Мещерзанцев, удрученный, махнул рукой: ничего, мол, не попишешь. Но исполнитель, игнорируя его жест, продолжал:
– Бляшки, отложения всякие со стенок сосудов ваших будут удалены; эластичность, просветы – все придет, как говорится, в ажур. Мы постараемся дополнительно…
И Юрий Кузьмич, сам не ведая почему, вдруг проникся твердой уверенностью: да, постараются; все выйдет – не будет склероза, будет ажур. Будет! Он чувствовал: в нужных центрах, сферах его мозгового пространства, накапливаются понятия и факты, обещанные повесткой. Одно оставалось неясным.
– А как прикажете понимать, – осведомился писатель с грубоватой прямотой гения, – как прикажете понимать пункт «защита»? Да и следующий пункт тоже? «Выбор»… Из кого выбирать придется? И трибунал ваш так-таки в любом месте и соберется?
Теобор пояснил безо всяких юридических уверток:
– В защитники можете взять кого угодно, любого устраивающего вас землянина – из современников ваших. А пожелаете, представителя любой цивилизации, состоящей на пять тысяч девятьсот восемьдесят третий земной год в Межгалактической Федерации. – И, видя в глазах Мещерзанцева не рассеявшееся до конца недоумение, добавил: – Вовсе не обязательно брать в защитники юриста. Тут нужен скорее не законник, а знаток литературы, прежде всего вашего, Юрий Кузьмич, творчества. Ведь немало людей писало о вас, и есть…
«Как же, как же!» – с неожиданной горечью вскричал про себя Мещерзанцев. Напыщенными, пустыми вдруг показались ему так радовавшие когда-то хвалебные статьи, публичные панегирики; привиделись лица панегиристов, лукавые, корыстные их ухмылки.
– …Писало о вас, и есть даже монографии, – не унимался Теобор Тракеан. – Пожалуй, коллеге и современнику лучше удастся отстоять ваши шансы. Его преимущества – конкретика, живое ощущение силы древнего искусства. Ну а категории Вечности, Совершенства, Абсолюта ближе моим компатриотам по галактическому кольцу, существующему сотни тысяч лет.
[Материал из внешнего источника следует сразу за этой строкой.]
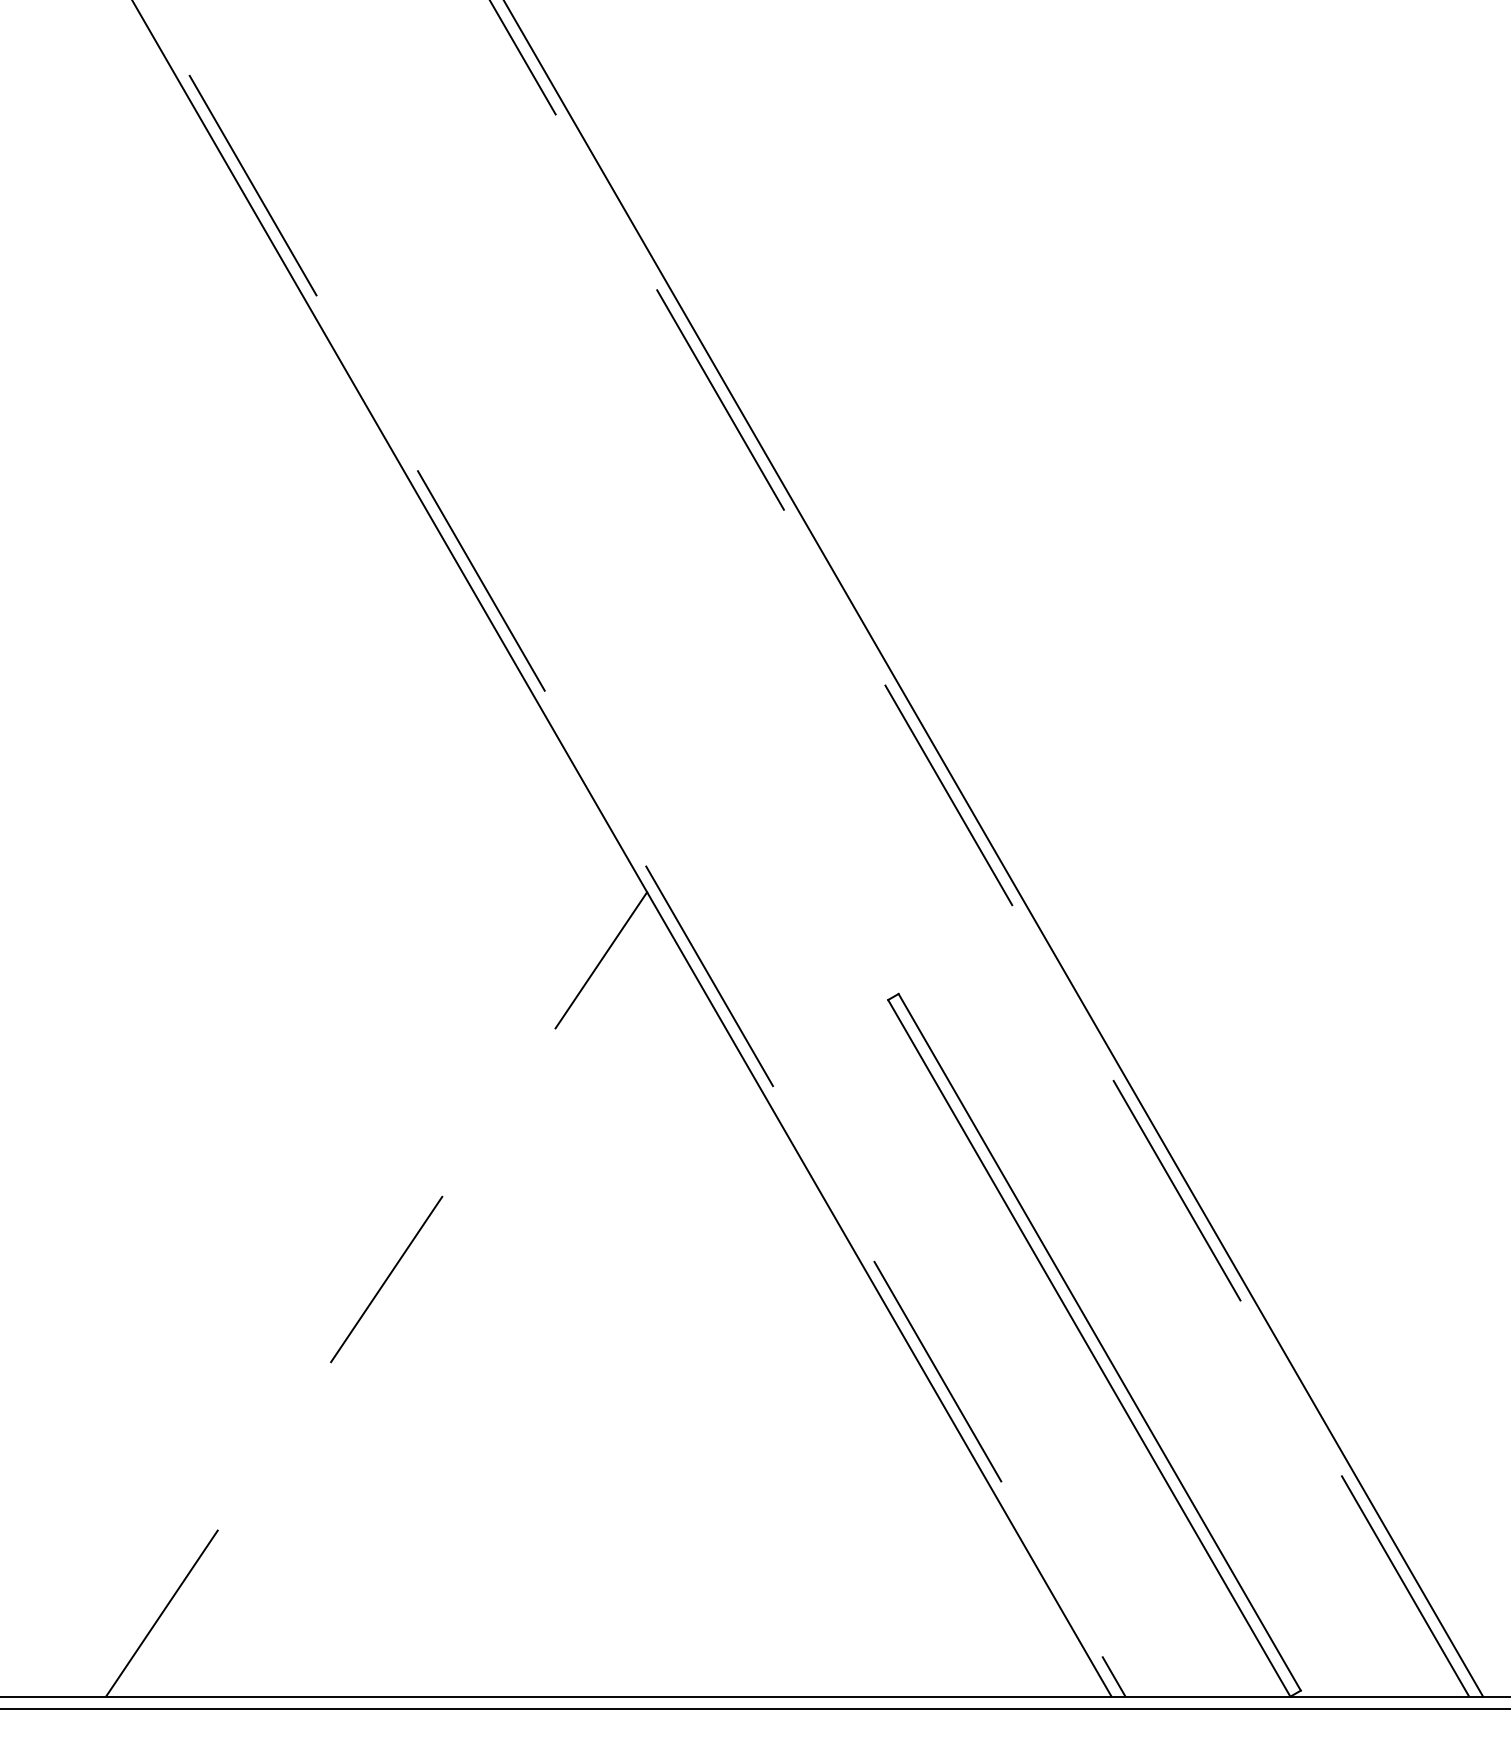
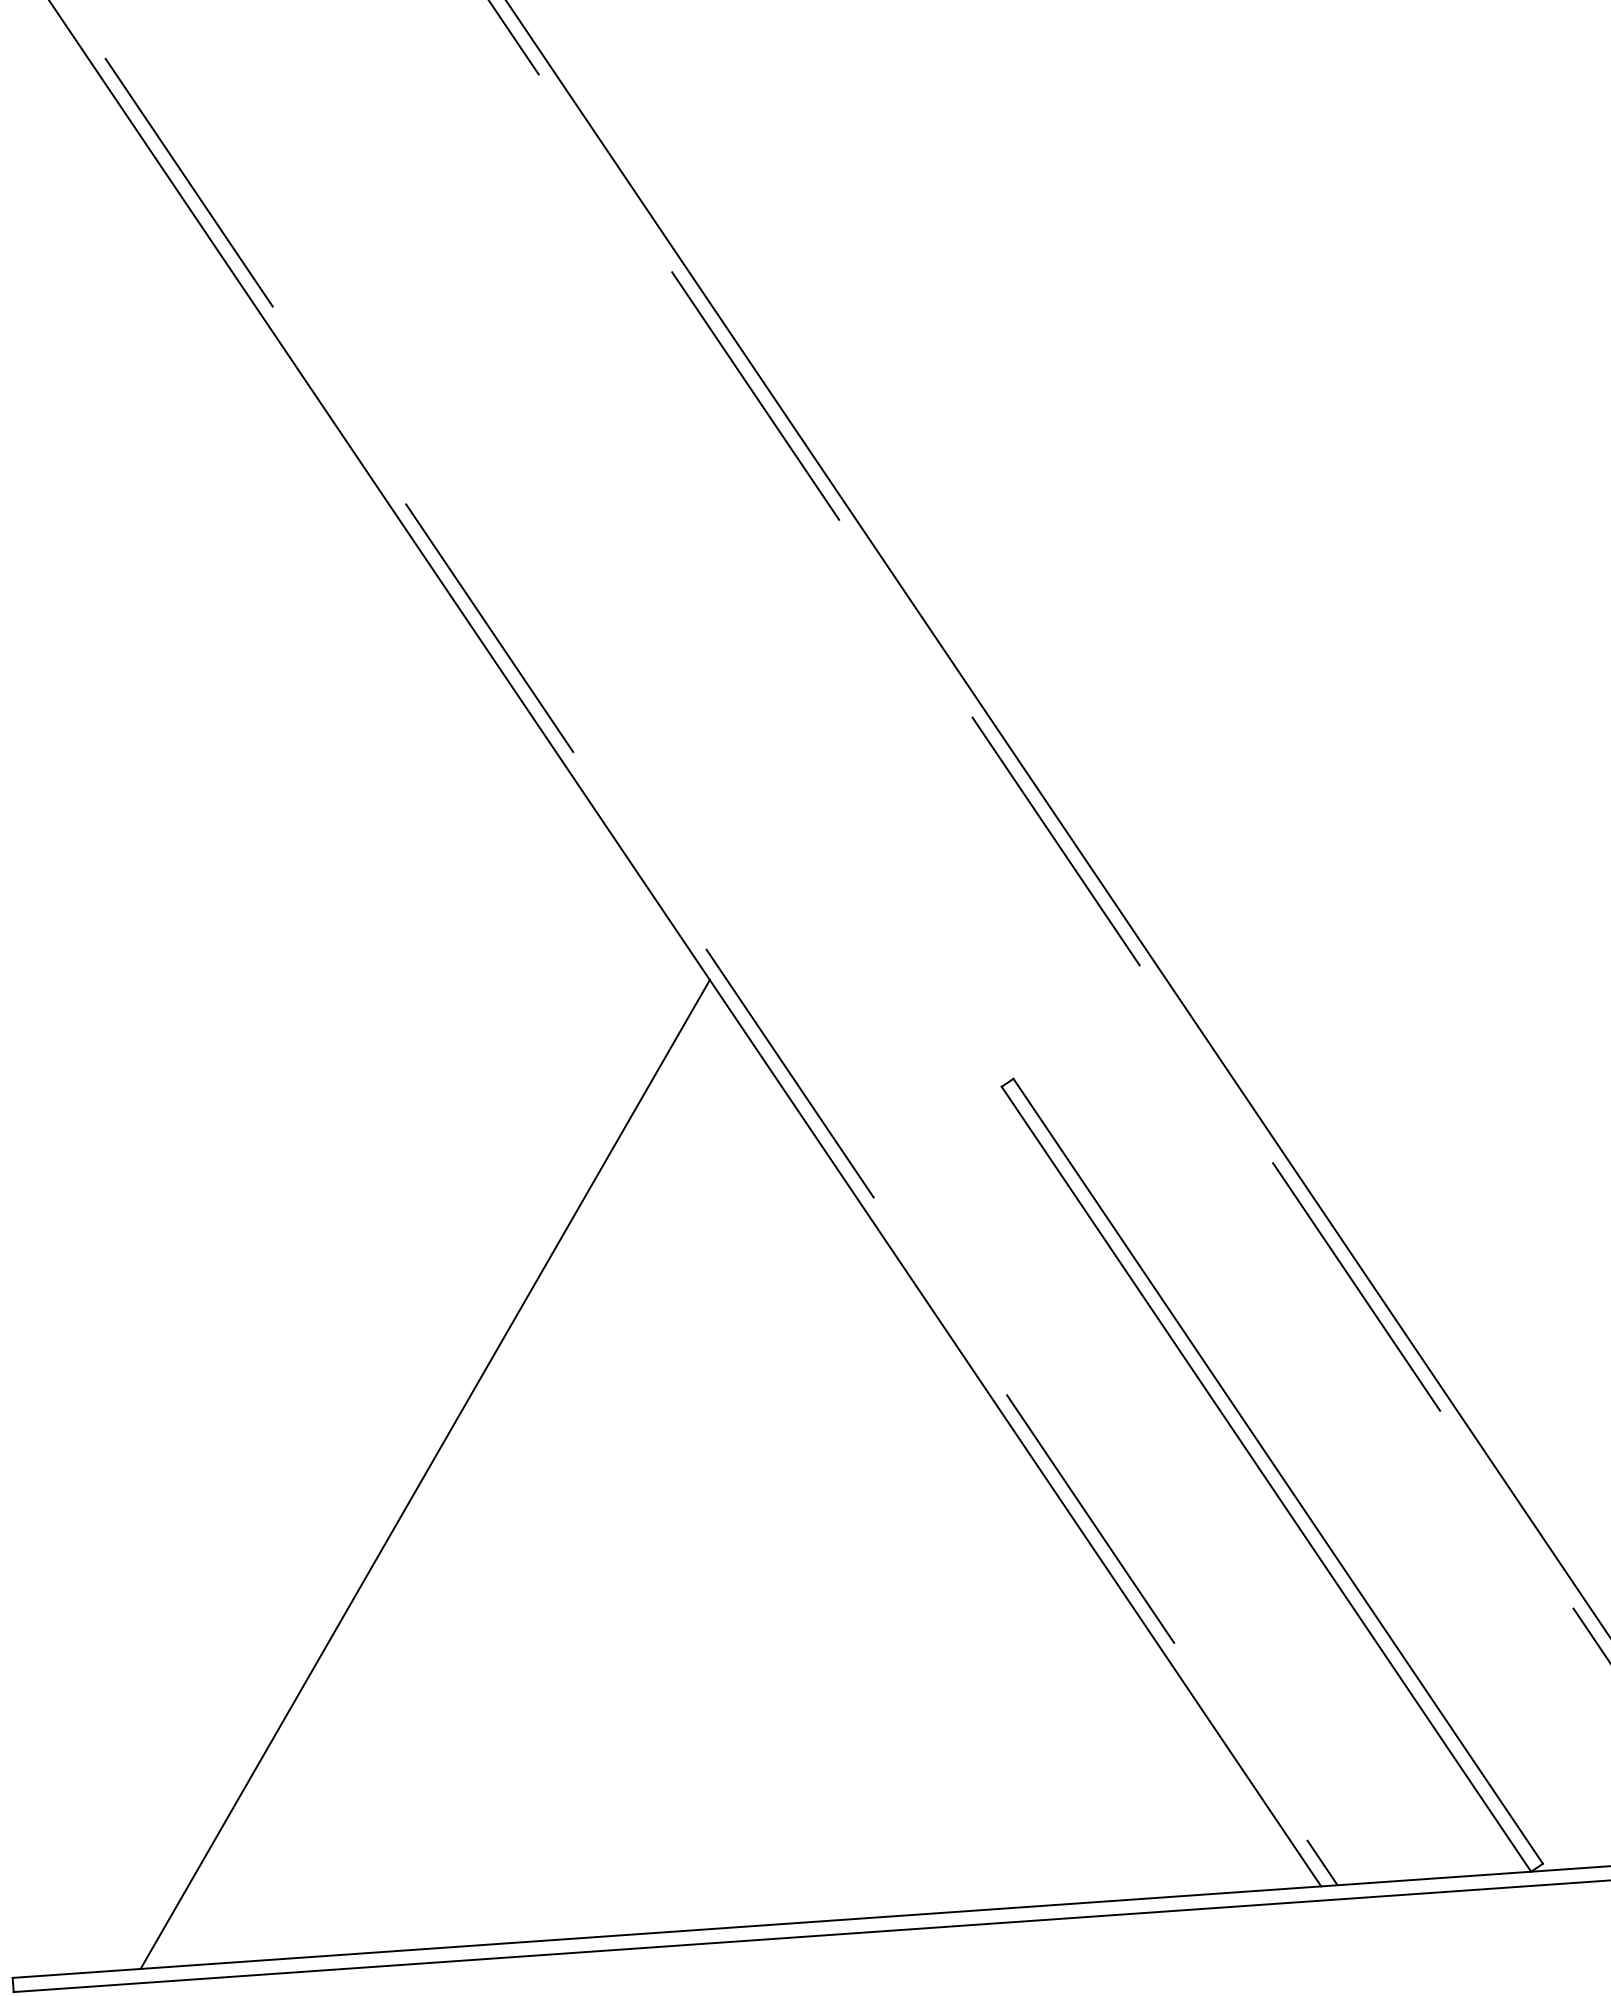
line: (376, 1294) -> (425, 1474), dashed -> solid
– Н-но мой соб-брат, – Юрий Кузьмич вдруг стал заикаться, – Отчего же не сможет! Выбранному вами защитнику тоже введут в мыслеорган необходимую информацию, и медики наши над ним поколдуют. Будет вполне, как у вас говорят, на уровне.
– К-когда н-надо выб-брать?
– Лучше всего сегодня, сейчас. Сократится расход энергии на установку моего экстремального поля, за счет чего увеличится лимит времени на слушание дела. Мало ли что может понадобиться?
– Н-ну а место?
– Любое! Экстемпоральный тоннель будет выведен в указанный вами пункт, лишь бы координаты его совпали с одним из пространственно-временных узлов нашей сети связи.
Прошу, не стесняйтесь. Гавайские острова? Ницца? Монте-Карло?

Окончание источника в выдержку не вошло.